UNITED STATES DISTRICT COURT FOR THE DISTRICT OF UTAH, CENTRAL DIVISION
Jan 12, 2015
Case No. 2:13-CV-603 (D. Utah Jan. 12, 2015)

Opinion

Case No. 2:13-CV-603 Related Case: 2:01-CR-281

01-12-2015

TIMOTHY BRIAN BROWN, Petitioner, v. UNITED STATES OF AMERICA, Defendant.


MEMORANDUM DECISION AND ORDER DISMISSING MOTION UNDER § 2255

This ease is before the Court on Timothy Brian Brown's Motion to Vacate, Set Aside, or Correct Sentence Pursuant to 28 U.S.C. § 2255. Having considered the motion and pleadings, having reviewed the file, and being otherwise fully informed, the court enters the following Memorandum Decision and Order.

BACKGROUND

On May 9, 2001, Mr. Brown was charged in a three-count indictment for producing and possessing child pornography in violation of 18 U.S.C. §§ 2251(a) and 2252A(a)(5)(B). United States v. Timothy Brian Brown, Case No. 2:01-CR-281-DB. The parties engaged in plea negotiations and on July 25, 2001, Mr. Brown pled guilty to Count 1 of the indictment—that he "did employ, use, persuade, induce, entice, and coerce a minor to engage in sexually explicit conduct for the purpose of producing a visual depiction of such conduct, which visual depiction was produced using materials that have been mailed, shipped, and transported in interstate and foreign commerce" in violation of 18 U.S.C. § 2251(a). (2:01-CR-281-DB, Dkt. Nos. 1, 22). At the change of plea hearing, Mr. Brown was placed under oath, and the court accepted Mr. Brown's plea as being knowingly and voluntarily made. (2:01-CR-281-DB, Dkt. No. 22). On November 28, 2001, Mr. Brown was sentenced to 188 months incarceration and imposed a $2500 fine and $1595 in restitution. (2:01-CR-281-DB, Dkt. Nos. 27, 28). On July 31, 2012, Mr. Brown filed a motion to reconsider sentence, which was denied oh September 13, 2013. (2:01-CR-281-DB, Dkt. Nos. 31, 32). On June 26, 2013, Mr. Brown filed a motion for relief under 28 U.S.C. § 2255, arguing that the "Federal Government did not have Congressional Jurisdiction based on an incorrect reading of the Commerce Clause" citing the United States Supreme Court's decision in National Federation of Independent Business v. Sebelius, 183 L. Ed. 2d. 450 (2012). (2:13-cv-00603, Dkt. No. 1). Mr. Brown filed a supplement to his motion on September 16, 2013, "based on Morrison's second factor" that "he had to have known that the visual depiction would be transferred in interstate commerce. . ." (2:13-cv-00603, Dkt. No. 3). The government responded to Mr. Brown's motion on March 14, 2014, and Mr. Brown moved to strike the government's answer and for a "default" judgment in his favor on April 21, 2014. (2:13-cv-00603, Dkt. No. 4,7). On September 29, 2014, Mr. Brown filed another supplement to his motion based on the United States Supreme Court's decision in Bond v. United States, 134 S. Ct. 2077(2014), citing language related to the limited powers of the federal government. (2:13-cv-00603, Dkt. No. 10).

DISCUSSION

Motions under §2255 are subject to the one-year statute of limitations commencing from the latest of the times set forth in §2255(f)(1)-(4). These times are:

(1) the date on which the judgment of conviction becomes final;
(2) the date on which the impediment to making a motion created by governmental action in violation of the Constitution or laws of the United States is removed, if the movant was prevented from making a motion by such governmental action;
(3) the date on which the right asserted was initially recognized by the Supreme Court, if that right has been newly recognized by the Supreme Court and made retroactively applicable to cases on collateral review; or
(4) the date on which the facts supporting the claim or claims presented could have been discovered through the exercise of due diligence.

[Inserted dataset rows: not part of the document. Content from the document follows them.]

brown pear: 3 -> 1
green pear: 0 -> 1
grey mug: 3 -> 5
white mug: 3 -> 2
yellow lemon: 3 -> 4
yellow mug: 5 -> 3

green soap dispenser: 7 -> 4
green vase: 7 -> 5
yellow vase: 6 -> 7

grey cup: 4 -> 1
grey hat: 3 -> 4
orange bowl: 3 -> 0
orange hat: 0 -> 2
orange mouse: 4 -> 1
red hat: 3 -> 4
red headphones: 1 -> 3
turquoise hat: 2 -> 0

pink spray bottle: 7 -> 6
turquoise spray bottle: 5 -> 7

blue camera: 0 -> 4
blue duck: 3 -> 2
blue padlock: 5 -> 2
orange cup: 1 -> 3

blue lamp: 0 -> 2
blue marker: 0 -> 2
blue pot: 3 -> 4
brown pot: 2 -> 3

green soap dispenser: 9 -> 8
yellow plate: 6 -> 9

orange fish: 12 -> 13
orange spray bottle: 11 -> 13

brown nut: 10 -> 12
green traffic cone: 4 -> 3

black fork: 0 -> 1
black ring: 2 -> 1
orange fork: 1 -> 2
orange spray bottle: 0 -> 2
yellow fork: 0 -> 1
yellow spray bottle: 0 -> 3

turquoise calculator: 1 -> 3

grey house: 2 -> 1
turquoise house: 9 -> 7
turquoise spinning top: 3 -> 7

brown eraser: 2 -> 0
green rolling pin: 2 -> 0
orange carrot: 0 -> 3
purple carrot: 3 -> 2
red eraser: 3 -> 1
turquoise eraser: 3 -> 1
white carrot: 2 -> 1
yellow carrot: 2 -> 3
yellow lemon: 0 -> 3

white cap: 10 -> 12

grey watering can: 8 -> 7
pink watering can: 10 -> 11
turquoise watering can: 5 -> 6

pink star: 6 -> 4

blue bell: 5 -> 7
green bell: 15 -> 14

Petitioner's judgment was entered on November 28, 2001, and he did not pursue a direct appeal. His conviction became final for purposes of §2255 when the time expired for him to file a timely appeal, which was fourteen days following the date judgment was entered against him. See Fed. R. App. P. 4(b)(1). Therefore, Petitioner's conviction became final and the one-year statute of limitations began to run on December 12, 2001, and Ms §2255 motion should have been filed on or before December 12, 2002, in order to be timely. Because Petitioner did not file his original §2255 motion until June 26, 2013, his motion is untimely.

Petitioner maintains that his motion is timely because he is actually innocent, citing the recent Supreme Court decision in McQuiggin v. Perkins, 133 S. Ct. 1924 (2013). There, the Court held "that actual innocence, if proved, serves as a gateway through which a petitioner may pass whether the impediment is a procedural bar... or, as in this case, expiration of the statute of limitations." 133 S. Ct. at 1928. To claim this exception, however, he "must show that it is more likely than not than no reasonable juror would have convicted him in light of the new evidence." 133 S. Ct. at 1935 (citation omitted). In this case, Petitioner pleaded guilty to the crimes, and he does not offer any new evidence to support his claim of constitutional error. Therefore, the "actual innocence" exception is not applicable to his claim.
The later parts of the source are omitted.